Ahead of Friday's Munster GAA Annual Convention, provincial chief executive Kieran Leddy has made the case for an organisational departure from tradition and for the shared use of municipal facilities in urban areas with other sporting bodies.

Such examples currently exist, but the likes of Fethard Town Park in Tipperary which is used by the GAA and the IRFU, remains an exception to the rule.

In his report, before delegates descend on Ballygarry Estate Hotel and Spa in Tralee on Friday, Leddy wrote: "Multisport facilities built by funding from the taxpayer need to include facilities for the playing of Gaelic games.

"In the past, our desire to build our own facilities was very strong, but in the modern world, this is not always practical.

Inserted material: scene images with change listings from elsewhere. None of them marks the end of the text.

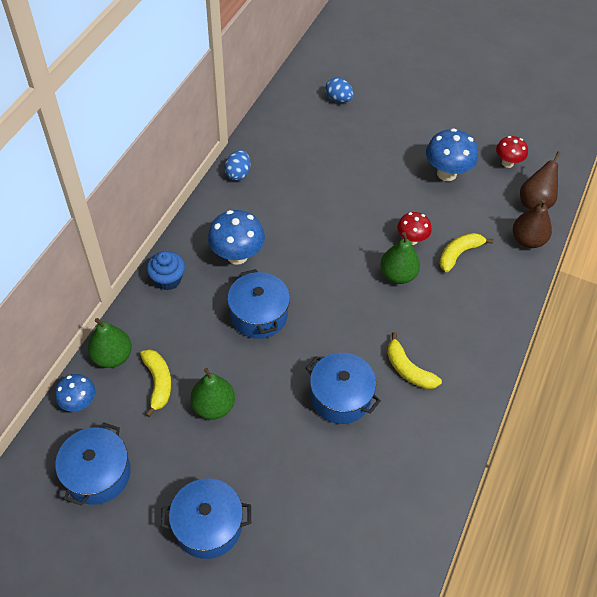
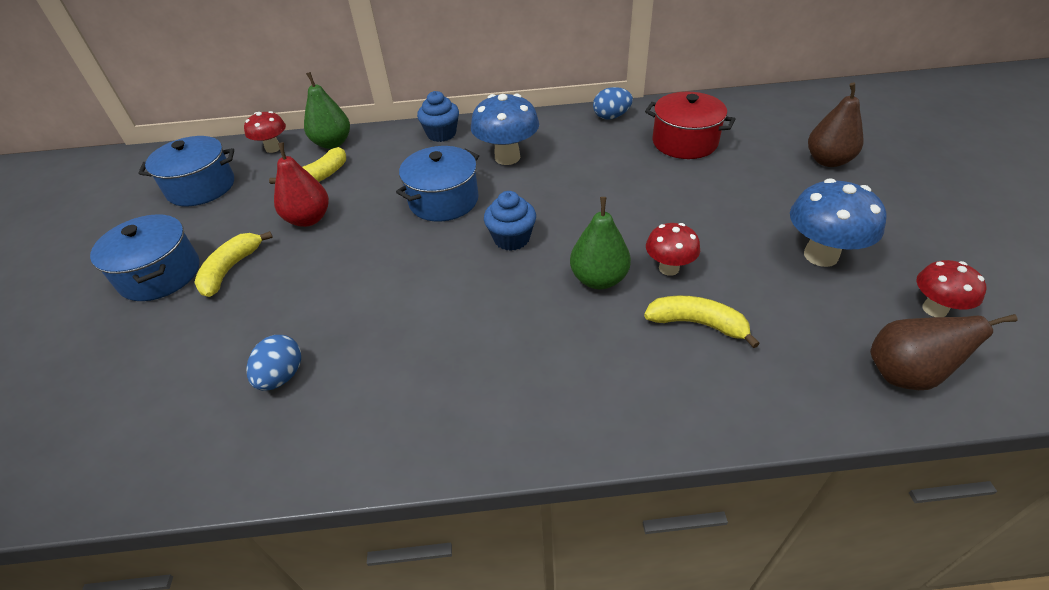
camera: 65 degrees right, 10 degrees down
(79, 403) = (273, 148): blue mushroom -> red mushroom
(213, 406) = (308, 219): green pear -> red pear
(302, 158) = (684, 142): none -> red pot
(330, 297) = (511, 238): none -> blue cupcake
(338, 99) = (803, 130): blue egg -> blue egg (282, 376)
(340, 397) = (373, 304): blue pot -> none
(408, 369) = (455, 350): yellow banana -> yellow banana (231, 269)
(527, 240) = (817, 395): brown pear -> brown pear (828, 161)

"Land in urban areas is scarce now, so facilities need to take on a multi-sport model.

"So good has the GAA been at providing its own facilities, that local authorities have built municipal facilities that have excluded Gaelic games, simply because the playing areas provided in these municipal facilities is too small to cater for Gaelic games.

"A notion is being peddled that the Government has put far too much money into Gaelic games to the detriment of other sports.

"This is not true. Government funding over the years has been a fraction of what the GAA itself has invested in its own facilities."

Leddy argued that the current county centres of excellence in Munster were built with minimal Government support and have been mainly funded by the GAA.

"Given our past desire to own all our own grounds, we now find ourselves with an ageing inter-county stadium infrastructure, with significant finance needed to maintain these facilities, and a far bigger sum needed to modernise them.